A las políticas económicas argentinas de los 70, de los 90 y de la segunda década de este siglo se las engloba bajo el difuso término de neoliberalismo, lo que Joseph Stiglitz llama mejor “fundamentalismo del mercado”. La palabra neoliberalismo se usó por primera vez en los años 30, tras la Gran Depresión, para indicar lo opuesto: un liberalismo social de mercado. Pero más allá de los términos que utilicemos para definirlo, consiste en el conjunto de políticas que tienden a reducir las regulaciones de los Estados sobre la economía, liberándola en mayor proporción a las leyes del mercado.

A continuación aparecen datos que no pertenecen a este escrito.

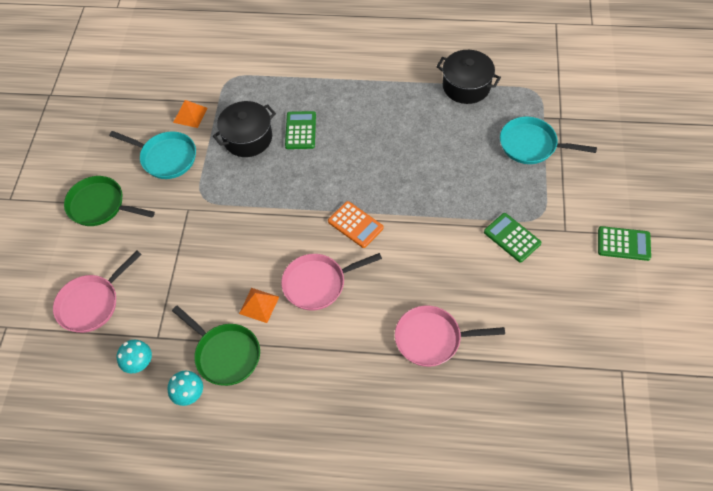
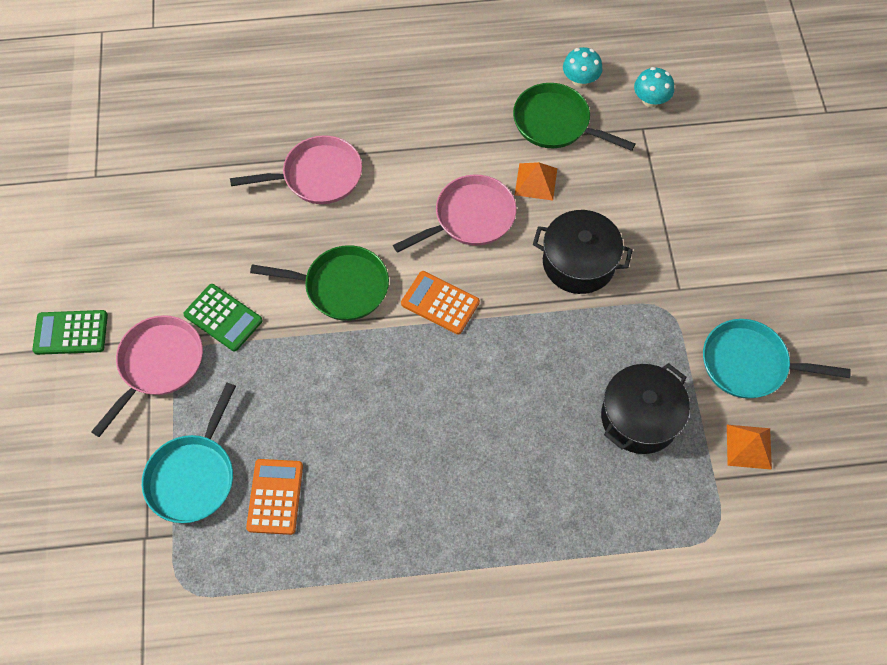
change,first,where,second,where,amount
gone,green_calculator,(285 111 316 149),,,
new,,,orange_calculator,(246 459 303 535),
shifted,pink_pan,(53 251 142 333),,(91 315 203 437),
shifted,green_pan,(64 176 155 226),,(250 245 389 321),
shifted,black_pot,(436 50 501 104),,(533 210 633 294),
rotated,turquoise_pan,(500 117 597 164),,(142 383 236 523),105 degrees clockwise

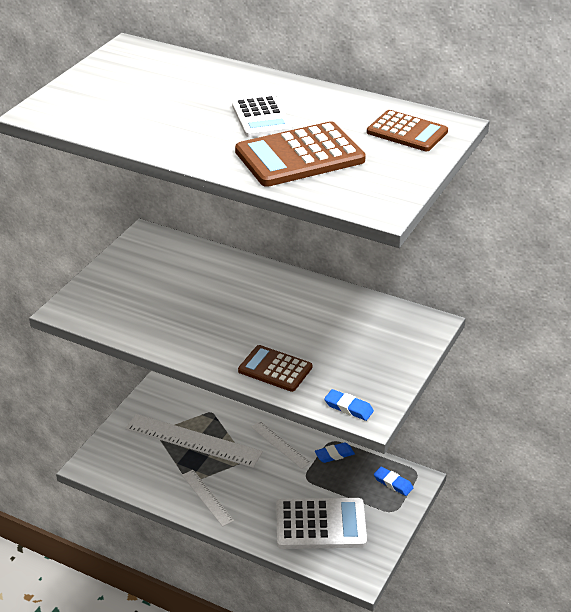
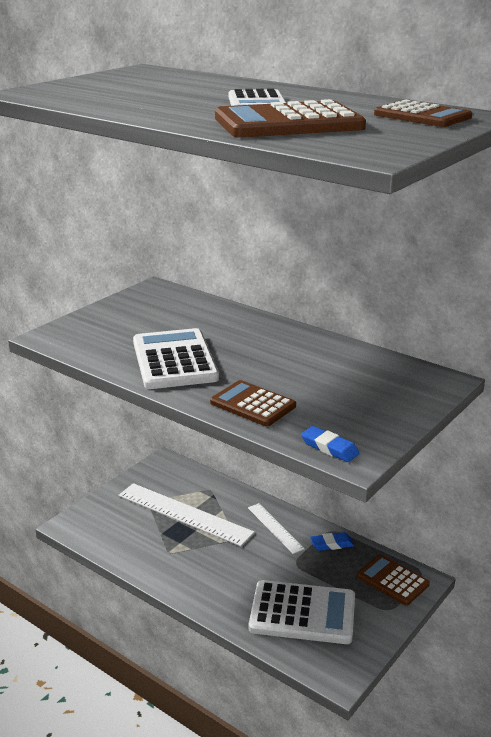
change,first,where,second,where,amount
gone,white_ruler,(182 470 234 527),,,
new,,,white_calculator,(133 328 219 389),
swapped,blue_eraser,(374 467 413 496),brown_calculator,(357 554 430 606),

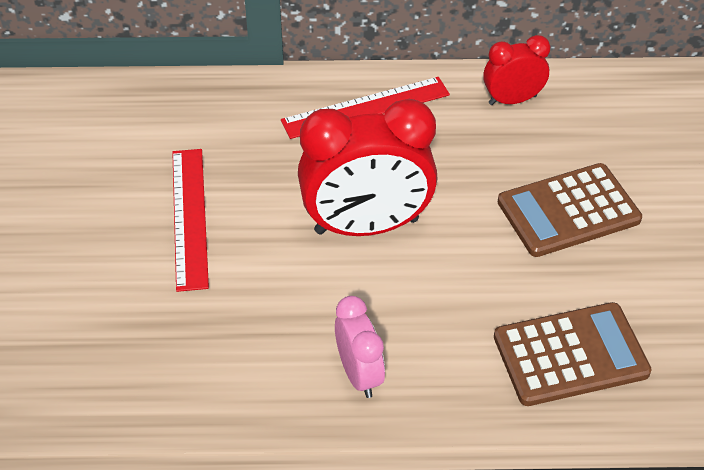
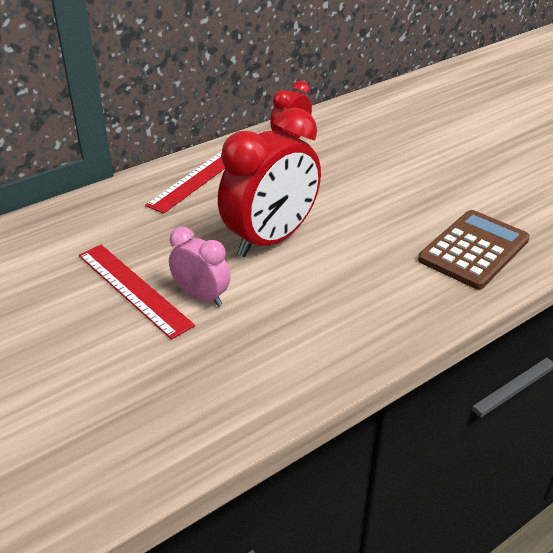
change,first,where,second,where,amount
gone,brown_calculator,(498 163 642 257),,,
shifted,pink_clock,(335 296 385 398),,(169 227 230 307),

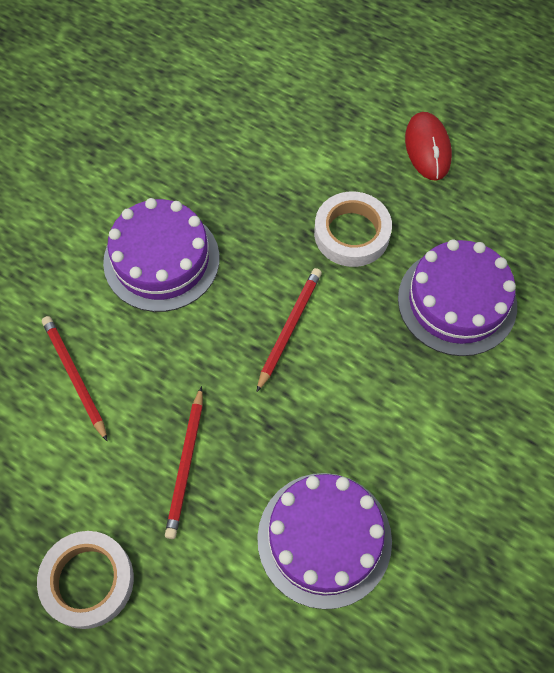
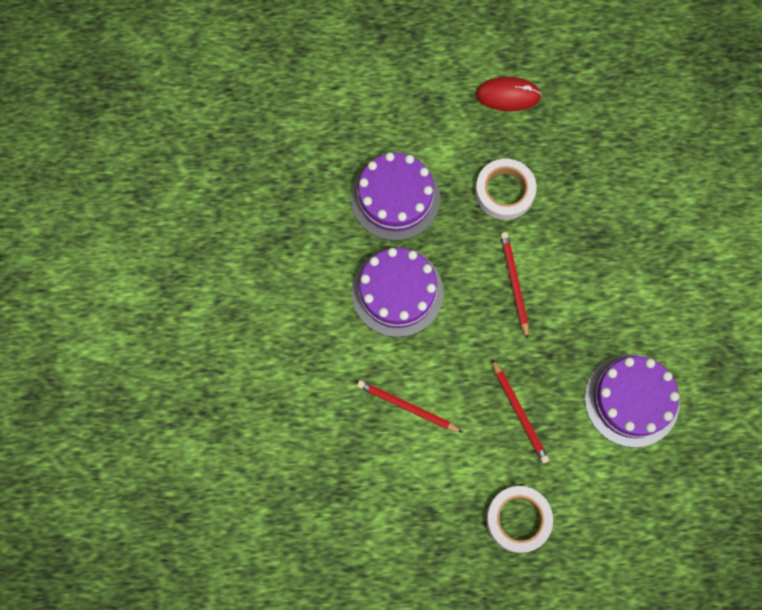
change,first,where,second,where,amount
shifted,purple_cake,(398 239 517 356),,(351 152 440 241),
rotated,red_mouse,(405 112 452 181),,(476 77 542 111),45 degrees counterclockwise

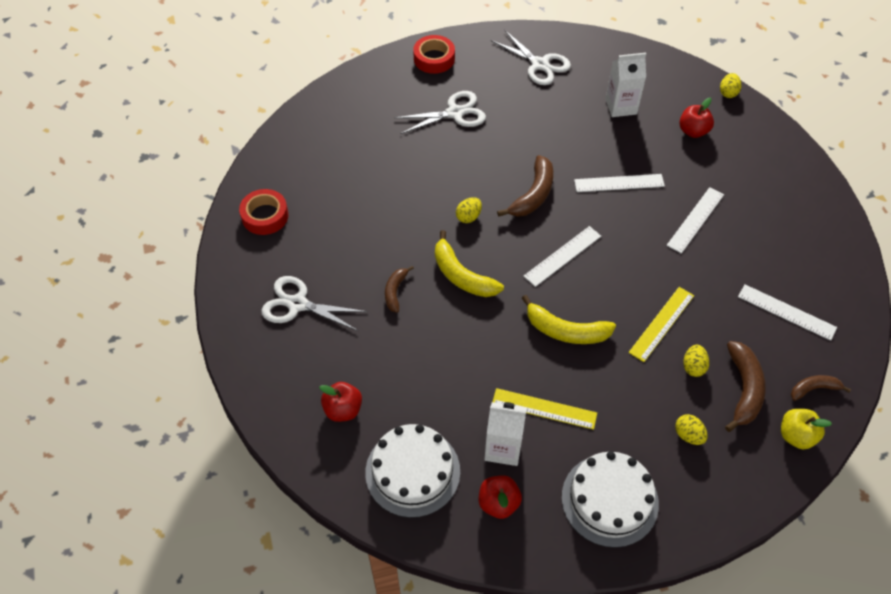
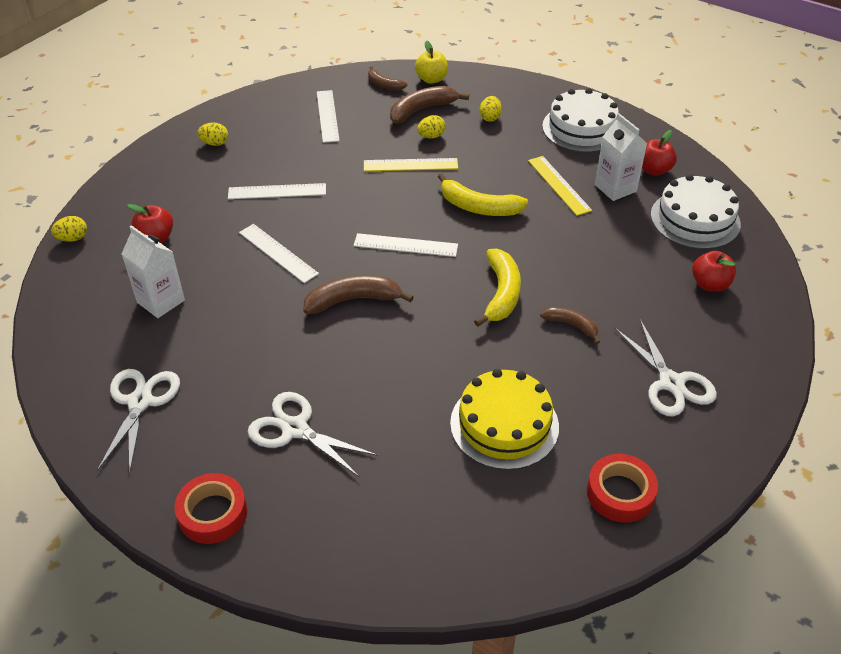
change,first,where,second,where,amount
new,,,yellow_cake,(450 369 559 470),
shifted,yellow_egg,(456 197 482 223),,(197 122 228 146),
rotated,brown_banana,(385 266 414 313),,(540 307 600 344),120 degrees counterclockwise
rotated,yellow_banana,(522 295 616 344),,(438 173 528 216),135 degrees clockwise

Ideas que tuvieron su epicentro en la Universidad de Chicago en los años 70, que aplicaron las dictaduras de Chile y Argentina en aquella década y en Chile perduraron, en los 80 en Estados Unidos de Ronald Reagan y en la Inglaterra de Margaret Thatcher, y ahora en Brasil con el superministro Paulo Guedes, el último Chicago boy y lo más parecido que produjo la actual Sudamérica a nuestro Cavallo en los 90.
Que en Argentina se atribuya reducir las regulaciones del Estado sobre la economía a un proyecto de la clase dominante para empobrecer a la mayoría no coincide que la popularidad que tiene cuando se lo implementa: Macri ganó las elecciones de 2015, de 2017, y en 2019 sacó más del 40% de los votos, solo 8% menos que todo el panperonismo unido. Y en los 90 Menem, independientemente de la primera elección presidencial de 1989, ganó con Cavallo las elecciones de 1991, 1993, 1995. Y en 2003 Menem le ganó a Néstor Kirchner en primera vuelta, además de que Ricardo López Murphy, alguien que hasta se enorgullece de ser tildado de neoliberal, sacó solo 4% de votos menos que Néstor Kirchner.
La condena a repetir inflación y devaluación es el castigo a la falta de amalgama en un proyecto común
¿Qué quieren esos argentinos que votan por Macri, y que votaron por Menem, por Cavallo, por López Murphy y por De la Rúa? Quieren una Argentina de Primer Mundo, como los países occidentales del hemisferio norte, de donde vinieron sus padres y abuelos, de quienes recibieron el legado aspiracional de progreso individual que había motivado su emigración de aquella Europa empobrecida. Ese sueño incumplido se renueva ante cada oportunidad en que un significante (Macri en 2015) emerge y quedará a la espera del próximo, consolándose en los interregnos con echarle la culpa al populismo o directamente al peronismo, y en algunos casos al latinoamericanismo de patria grande con su inmigración de vecinos.
Pero como la otra mitad un poco más numerosa tampoco tiene éxito económico sustentable, estamos estancados como Sísifo.